Suenan y retumban
los tambores de guerra. Los Kodo golpean mi sien. Ruído, cuerpos amortajados en banderas en nombre de cualquier
patria que regresan a los cementerios del olvido. Desorden dentro del orden caótico que amordaza
las bocas mutiladas de una libertad prostituida.
Tengo miedo. Lo
confieso. Mis crisis de ansiedad son el eco de un misil, el disparo y la muerte
que anida en los cuerpos inertes de miles de inocentes que jamás un tribunal de
justicia logrará exhumar.
Ahora bien, no
contad conmigo para apoyar ni a unos ni a otros… viví en carne propia la venganza injustificada de los islamistas en los
atentados del R.E.R en St Michel en 1995 de vuelta a casa, y su furia
incontenible contra Charlie Hebdo que se llevó a amigos de una tolerancia que
jamás conocerán estos locos islamistas y su ataque contra miles de personas que
festejaban en Israel el 7 de octubre.
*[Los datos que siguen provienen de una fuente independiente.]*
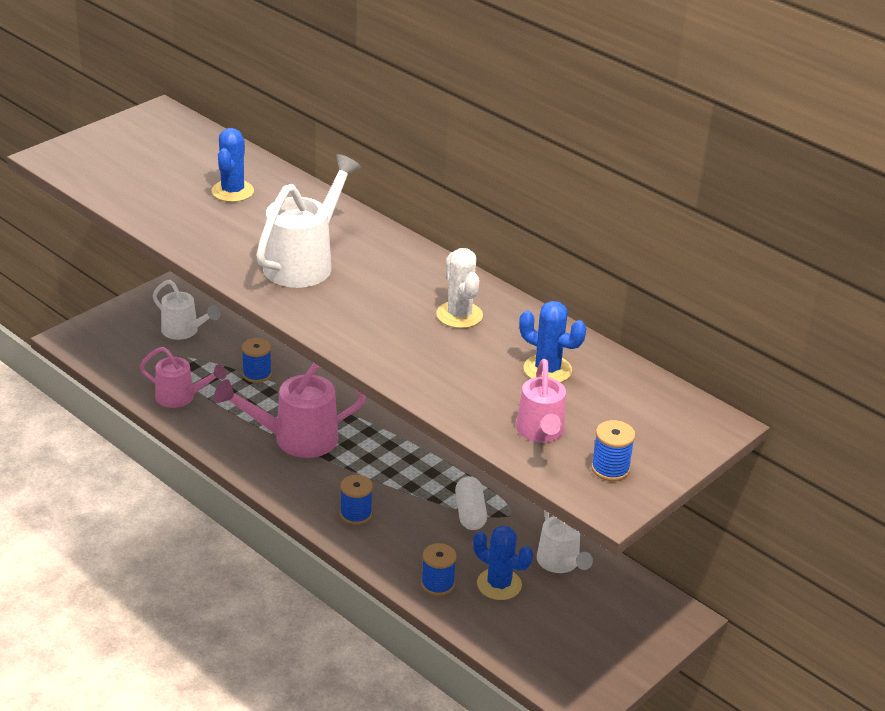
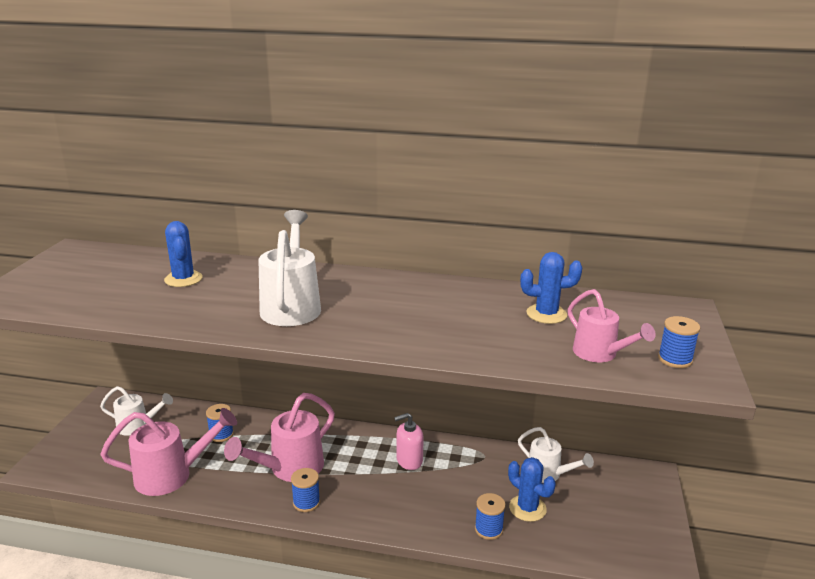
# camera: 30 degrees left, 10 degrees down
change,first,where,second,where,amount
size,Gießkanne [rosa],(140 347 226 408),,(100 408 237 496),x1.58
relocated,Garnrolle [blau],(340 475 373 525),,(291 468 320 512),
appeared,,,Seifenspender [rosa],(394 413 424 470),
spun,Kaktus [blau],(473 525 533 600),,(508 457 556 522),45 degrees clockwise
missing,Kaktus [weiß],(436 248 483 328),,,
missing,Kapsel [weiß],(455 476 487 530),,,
No contéis tampoco con mi apoyo a los
locos Putanos, Trampiadores o N'Otan’yaus, ni con los desacuerdos de una "Des'Unión Europea"…
Hoy critican a
nuestra juventud apodada Z por su falta de creencias, ideología… Generación
Perdida diría yo… Historia, Années Folles, Peace and Love, Apocalypse Now…
Perdonadme,
desvarío, casi con un pie al otro lado del abismo, abrazo lo único que me queda
: Mi libertad de pensamiento, palabra y obra y si no por omisión ya sin culpa, reivindicando un sin mea culpa, y asumiendo ir a los infiernos por decir lo que siento, y aunque me mandéis … allí donde tanto vosotros como yo… sabemos.
La guerra es esa serpiente Cobra que se muerde la cola ad vitam aeterneam.